Beamr’s ML-Safe Video Compression Validated on NVIDIA Cosmos Curator

Demonstration of Cosmos Curator

ML-Safe Testing Series, Part 4: 41%–57% file size reduction with no measurable impact on AV captioning for Cosmos Curator outputs

Ronen Nissim, Boris Filippov, Ethan Fenakel

Teams developing Physical AI applications based on NVIDIA’ s open Cosmos platform’s models, libraries and data curation tools such as NVIDIA Cosmos Curator, face a compounding infrastructure challenge: the larger the dataset, the more value the pipeline delivers — and the harder it becomes to store, transfer, and process. Compression becomes essential to scale, but a critical question is whether that compression preserves model accuracy at every stage of the pipeline. Following previous tests that focused on object detection precision, we set out to validate compression for Cosmos Curator’s underlying model outputs.

We tested Beamr’s Content-Adaptive Bitrate (CABR) compression against the default NVENC encoding used in Cosmos Curator’s AV pipeline. The pipeline uses Cosmos-Curator’s AV-pipeline captioning vLLM model, Qwen2.5-VL-7B, a large multimodal model that “watches” video, encodes each frame into visual tokens, and produces natural-language descriptions of the scene. Those descriptions are embedded into high-dimensional vectors that power downstream tasks like search, filtering, and dataset curation.
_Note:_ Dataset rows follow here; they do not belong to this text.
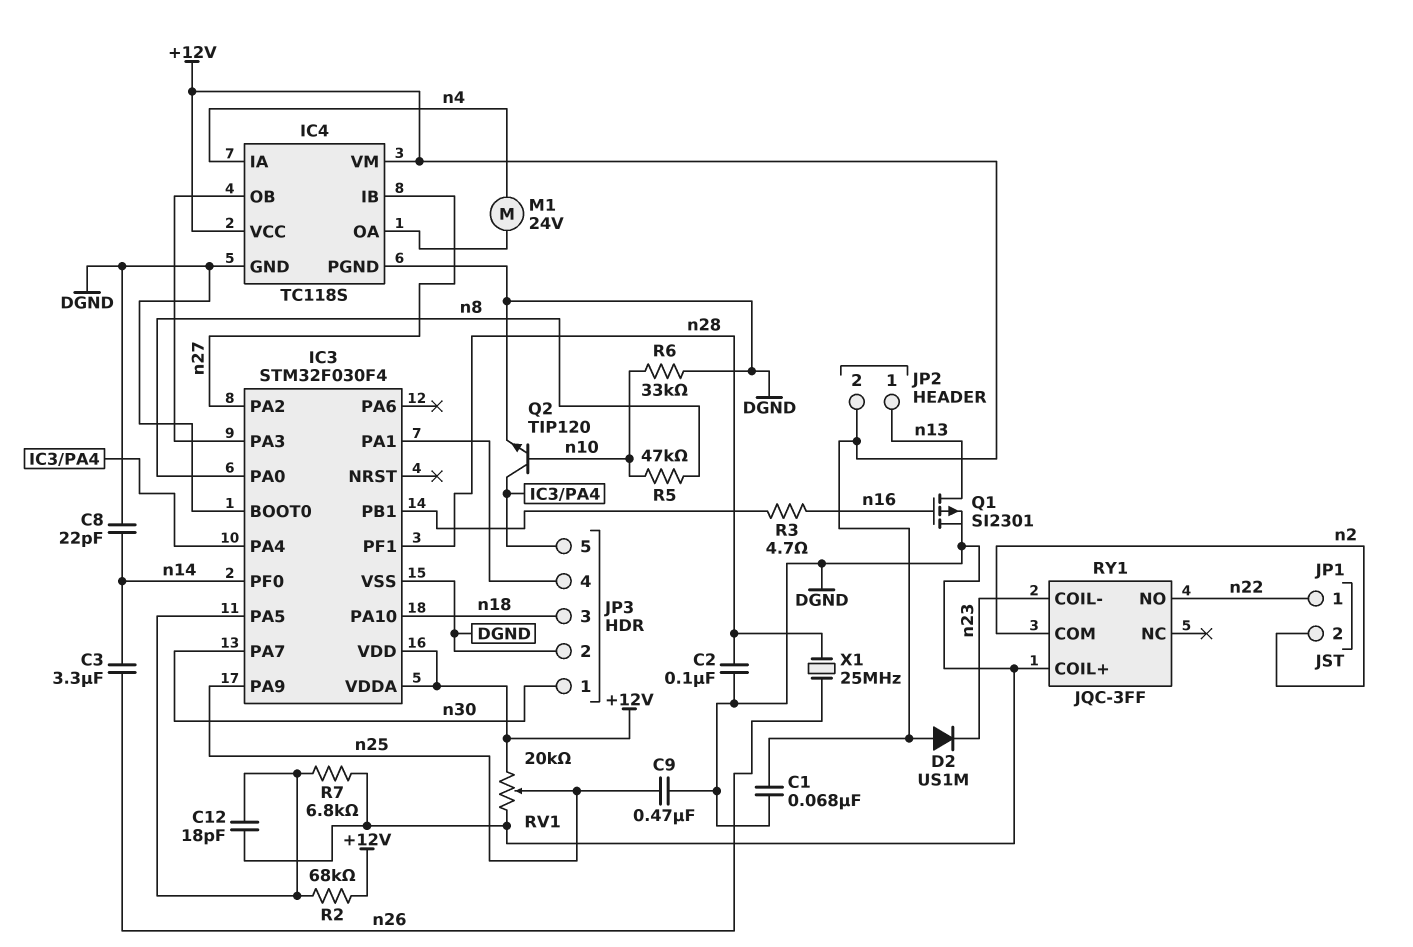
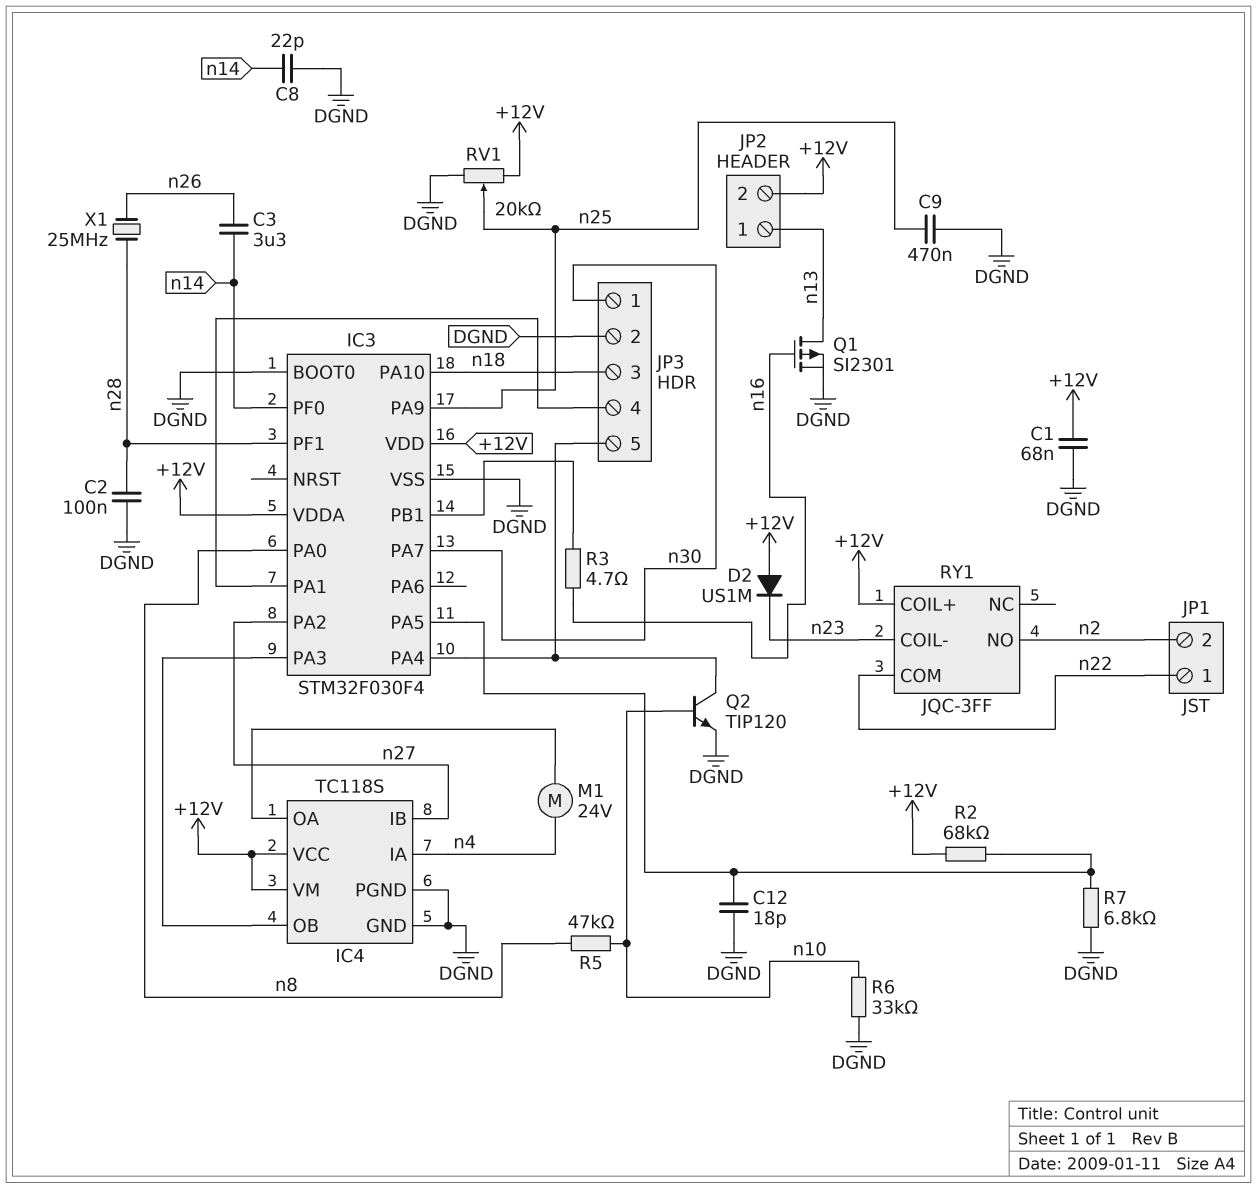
RY1 pin COIL+: DGND -> +12V
RY1 pin COM: n2 -> n22
RY1 pin NO: n22 -> n2

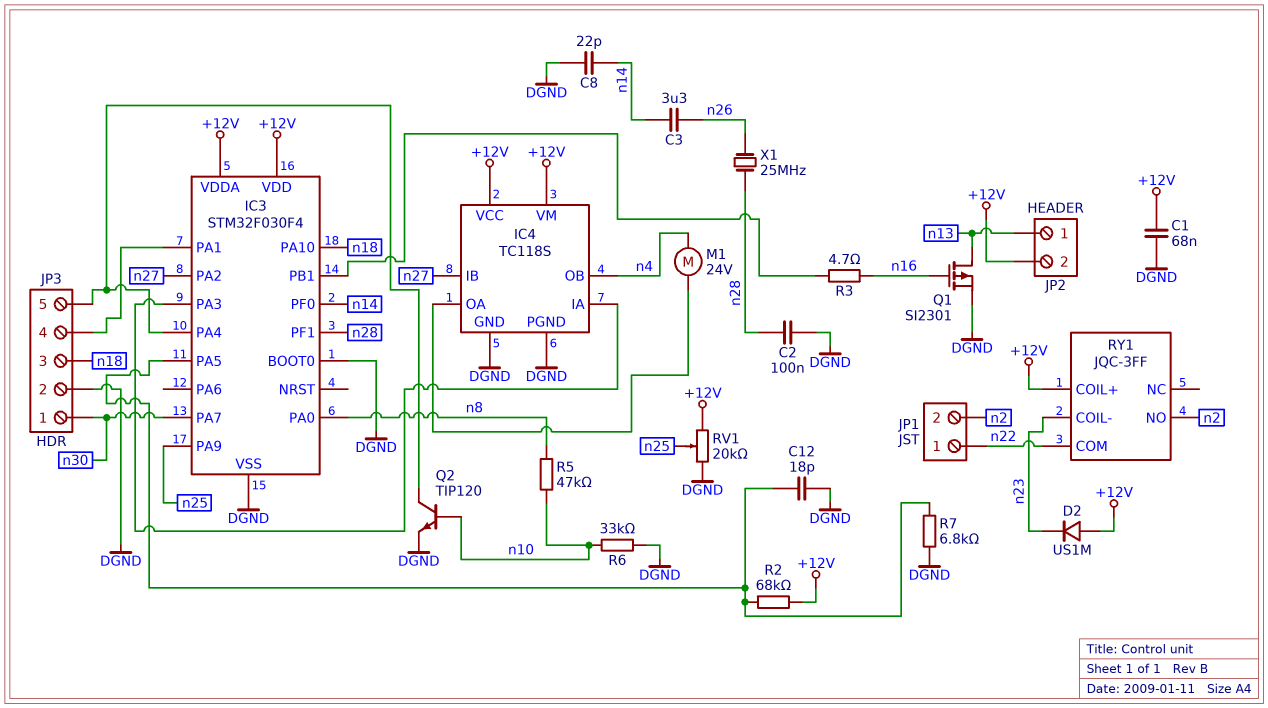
C9: 470nF (DGND, n25) -> none
IC4 pin IA: n4 -> IC3/PA3
IC4 pin OB: IC3/PA3 -> n4

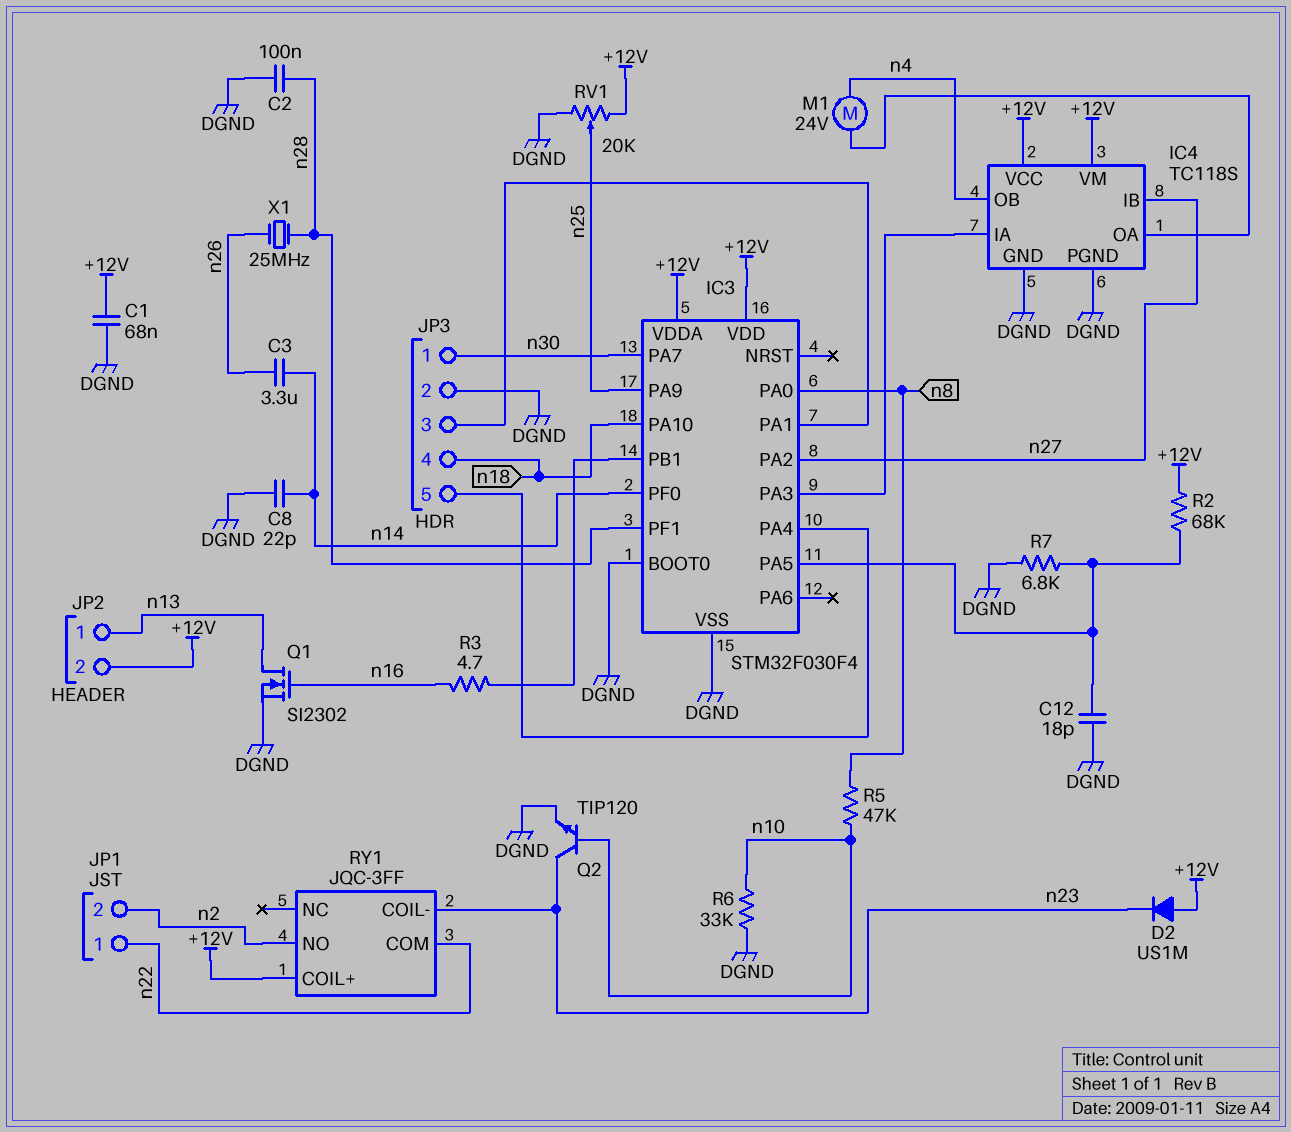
JP3 pin 3: n18 -> IC3/PA1
JP3 pin 4: IC3/PA1 -> n18
Q1: PMOS SI2301 (G n16, D n13, S DGND) -> NMOS SI2302 (G n16, D n13, S DGND)
Q2: NPN TIP120 (B n10, C IC3/PA4, E DGND) -> NPN TIP120 (B n10, C n23, E DGND)

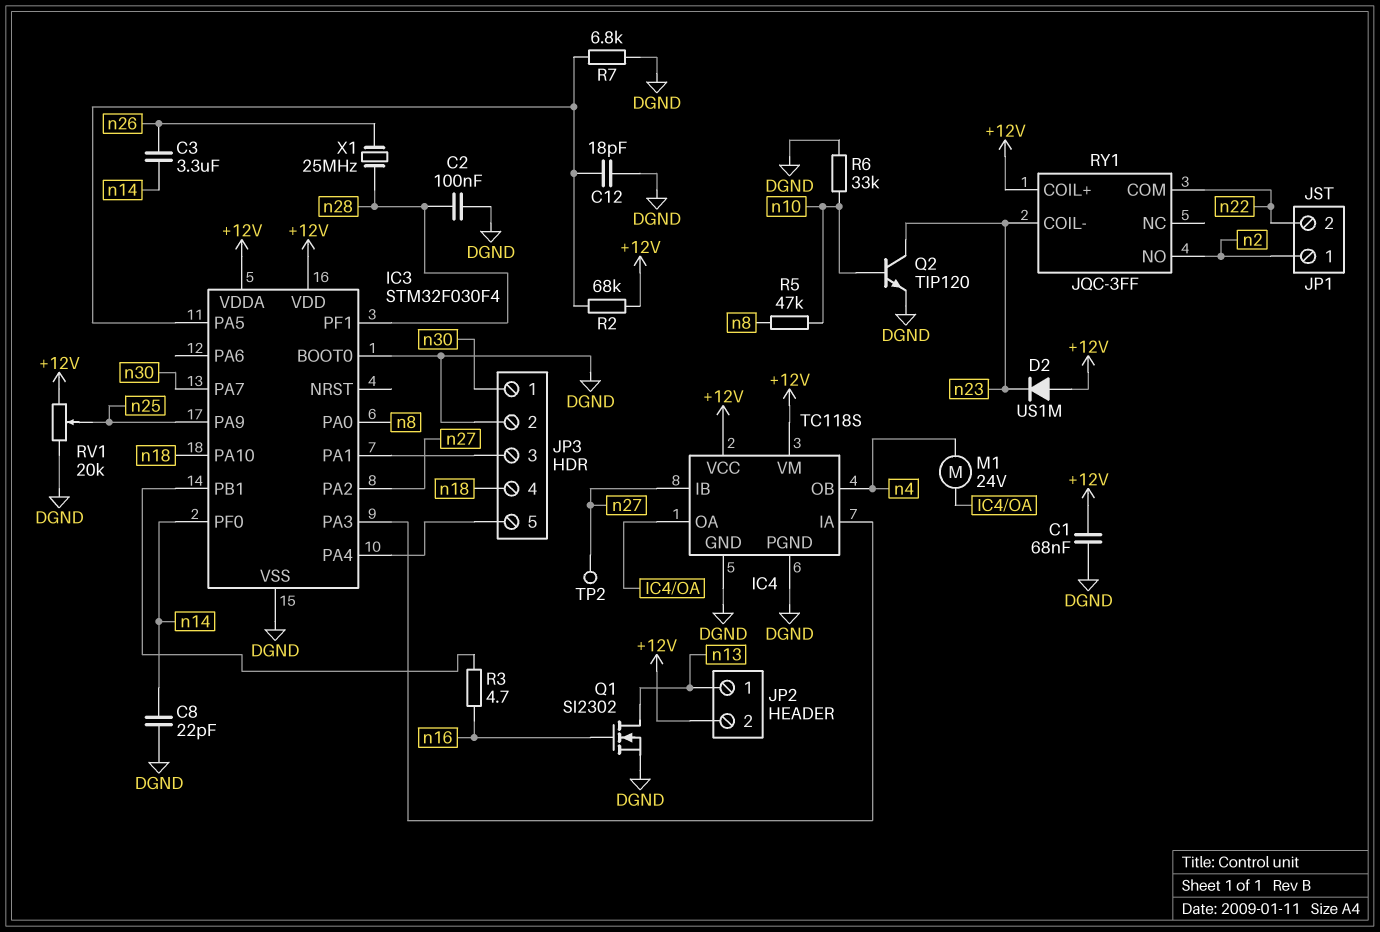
JP1 pin 1: n22 -> n2
JP1 pin 2: n2 -> n22
TP2: none -> test point (n27)

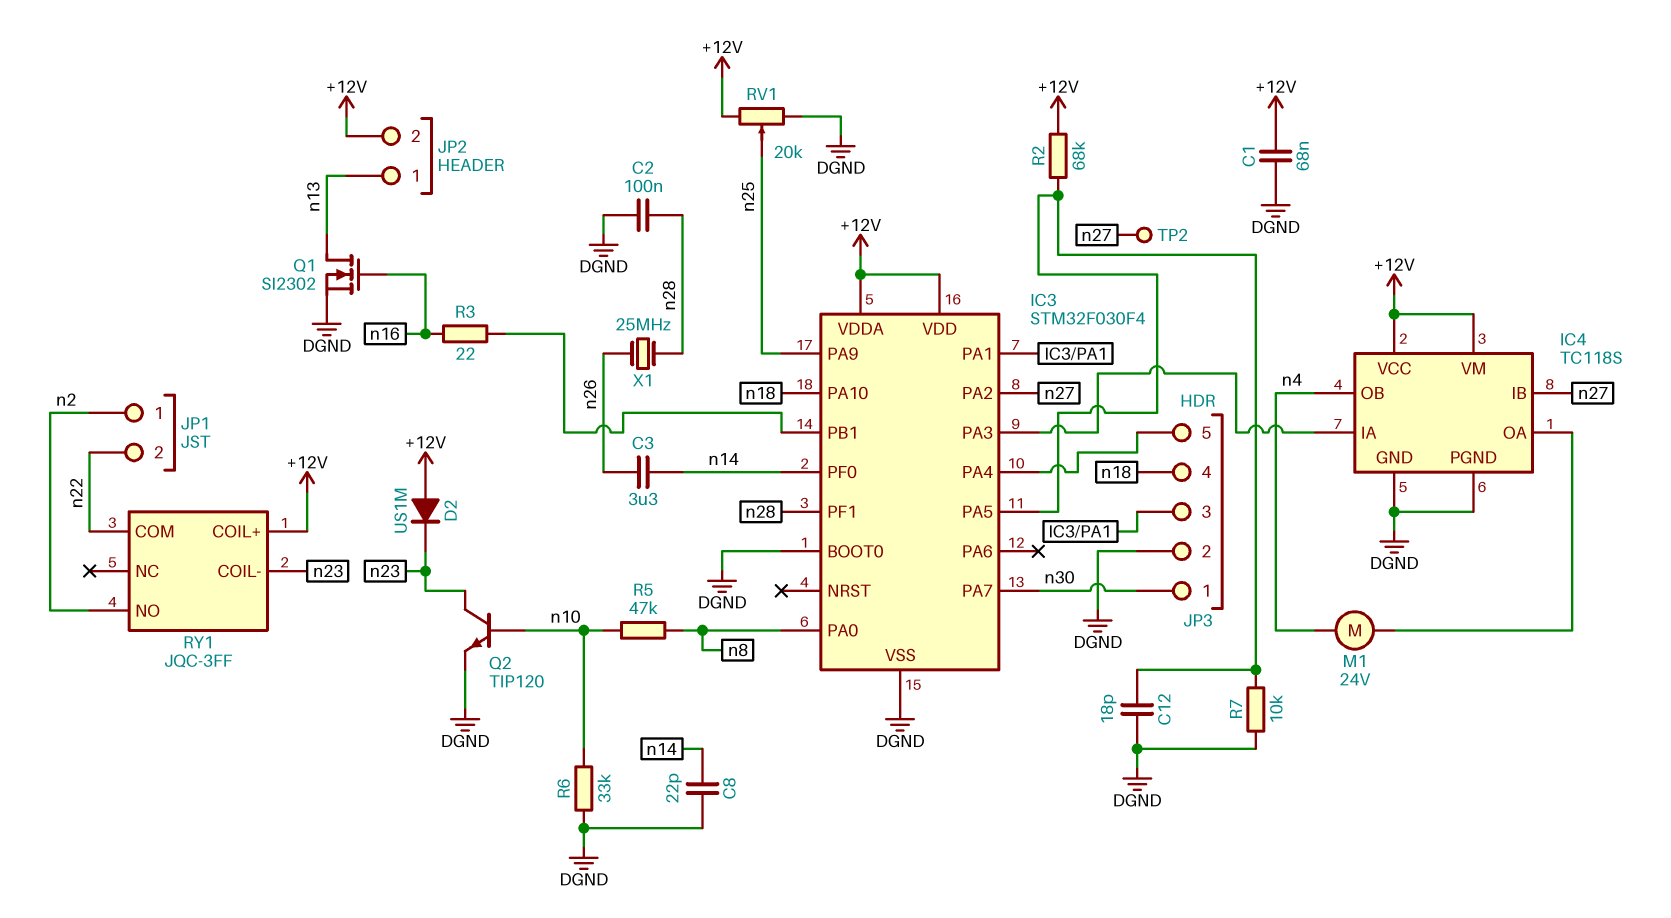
R3: 4.7 (IC3/PB1, n16) -> 22 (IC3/PB1, n16)
R7: 6.8k (DGND, IC3/PA5) -> 10k (DGND, IC3/PA5)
Our findings: 41%–57% smaller video files with no measurable change to the pipeline’s outputs. Across every metric we tested, compressed and uncompressed videos were indistinguishable.

How We Tested

We evaluated 9 AV video clips from well-known datasets (A2D2, KITTI, PANDAset, and Beamr-proprietary AV footage), spanning diverse scenes, lighting conditions, and bitrate ranges. For each source video, two compressed variants were generated:

  • CABR_0: Baseline encoding, using a Quantization Parameter (QP) of 20, similar to Cosmos Curator’s default NVENC configuration.
  • CABR_1: CABR-optimized compression, applying Beamr’s content-adaptive bitrate optimization on top of the baseline encode.

To measure how sensitive the AI model is to compression, we needed a reference point. We established this by running the captioning model 50 times on each uncompressed source video using stochastic sampling (with temperature set to 0.7). Each run produces a slightly different caption, and this natural variation defines the model’s “noise floor.” If compression causes less variation than the model produces on its own, compression is effectively invisible.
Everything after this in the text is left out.